Prior to the entrance of sin into this world man enjoyed during the brief morning of his life something like Heaven upon earth. We always speak of the paradisiacal state as something closely akin to Heaven, as a first lower stage of heavenly enjoyment, and of the garden in which the first pair dwelt as a kind of outward heavenly temple; else why speak of them as dwelling in "paradise," when the Savior applies that term to the glory into which He entered and to which He raises the believer after death?
Now, on the supposition, which we do not think unreasonable, that other worlds are peopled with sinless intelligences, the conclusion cannot be easily avoided that they experience a similar or a superior happiness to that which Adam enjoyed in his state of innocence; that as in Eden, so throughout the different provinces of God's dominions, around whatever suns they move, and in whatever relations they stand the light of Heaven shines there, the calm of Heaven prevails there, and the happiness of Heaven is experienced there.
The very magnitude of creation appears to me to demand this conclusion. When we think of the thousands of worlds, some of them so immense in magnitude, which the naked eye sees sparkling in our own heavens; when we consider that these are but a fraction, compared with those which the telescope reveals, and that even these dwindle into insignificance compared with the myriads which people those fields of immensity into which the eye never penetrated; when we think that, as compared with the universe, this earth is but a single leaf compared to the multitudes that cover the trees of the forest, or as one grain of sand compared to the vast accumulations that belt the ocean waves; when we consider that were the space that lies within the limits of our solar system to become one mass of light, there are parts of creation so distant that, to a spectator placed there, that immense mass of light would be no greater than some of the least brilliant stars appear to us yes, that there are worlds in which, though that mass of light were suddenly extinguished, the event would be unnoticed and unknown; when we think of this, it is difficult to conceive, I think, that that immense creation is a desolate waste; that those numberless worlds are so many unpeopled solitudes, that they have been created for no higher purpose than to roam in silent grandeur through the spheres, at best splendid toys for the gratification of a few favored creatures, or as a home of beings who can render God no intelligent adoration, or to people regions which lie far beyond the range of creature's cognizance.

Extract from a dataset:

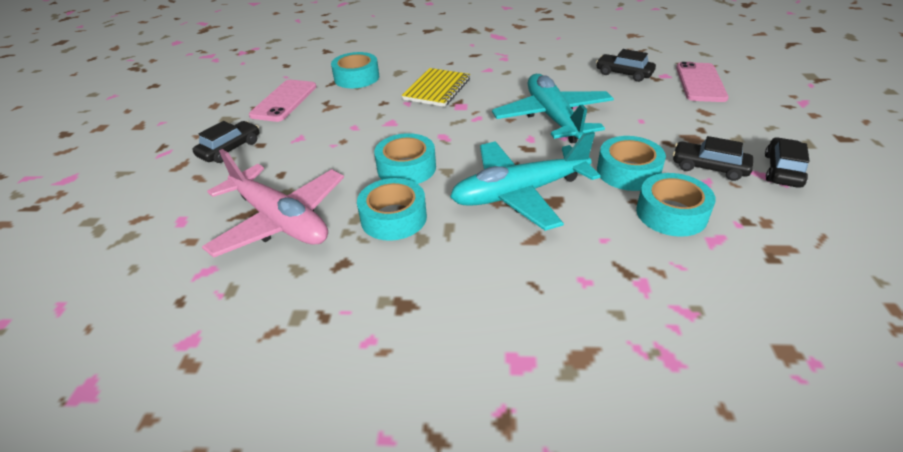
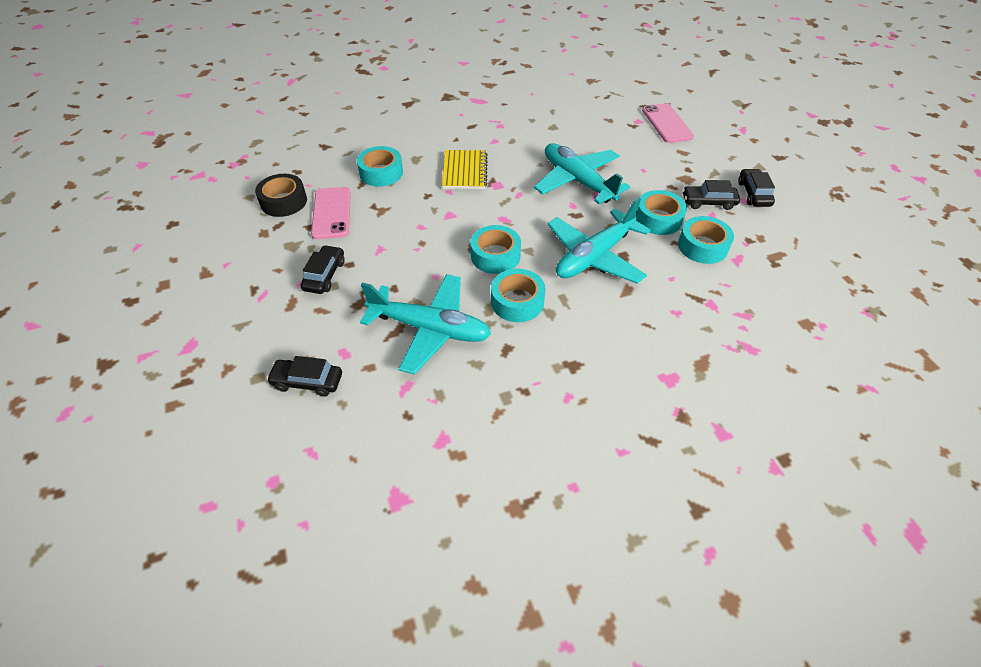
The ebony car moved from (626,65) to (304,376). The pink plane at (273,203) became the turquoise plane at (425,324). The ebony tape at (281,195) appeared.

I find it difficult, yes, I may say impossible, to entertain such a thought as that, and accordingly, I must either conclude, contrary to all presumptive evidence, that they have been, and are still, under the dominion of sin, or that they are designed to form so many provinces of that Heaven which God's holy creatures shall inherit, so many separate "mansions" in the house of my Father. I prefer the latter conclusion it is a more glorious one, and commends itself more to the instincts of my heart.
But, further than this: I am confirmed and strengthened in this conclusion when I consider that in so far as we can form a conception of the scenery and appearance of other worlds, some of them at least are not unworthy of such a destiny. We see one planet, for example, attended by seven moons, and surrounded with two rings of great magnificence. Now, what variety of agreeable lights and shades may these occasion, and how gloriously must they diversify the scenery of its sky! Then there are stars of various colors, which are suns to different worlds, every object in which is bathed in their glorious light. But these things only serve to suggest the thought of other aspects of magnificence, and other places of glory which may fairly be supposed to distinguish more distant worlds, rendering them fit to be the habitation of those whom God delights to honor, and justifying the splendid imagery which the Bible employs to describe our heavenly home.
As I said before, I do not contend that these considerations give certainty to my conjecture; but even as a probability, I think it deserves to be entertained. To every large-hearted and thoughtful man it must be a grateful supposition, that the worlds are "mansions" in his Father's house, to no one of which he will be confined exclusively, to any and to every one of which he will be welcomed, and in all of them be at home; from one to another of which he is to pass, levying glory from them all, making them all contribute to his stores of knowledge, finding in them all new accessions to his joy, receiving from them all new illustrations of the divine perfections.
As we indulge the supposition, we feel as if standing on the summit of a great rock which lifts us above ourselves, and above this little ball of earth, and raises us into a higher region, where we breath a new atmosphere; floods of new life come pulsing through our veins, the breath of Heaven fans our face, new vigor is imparted to our frame, new light comes to clarify our mental vision, so that we form a more definite conception of the destiny which awaits us, while it kindles within us a more intense longing for its enjoyment.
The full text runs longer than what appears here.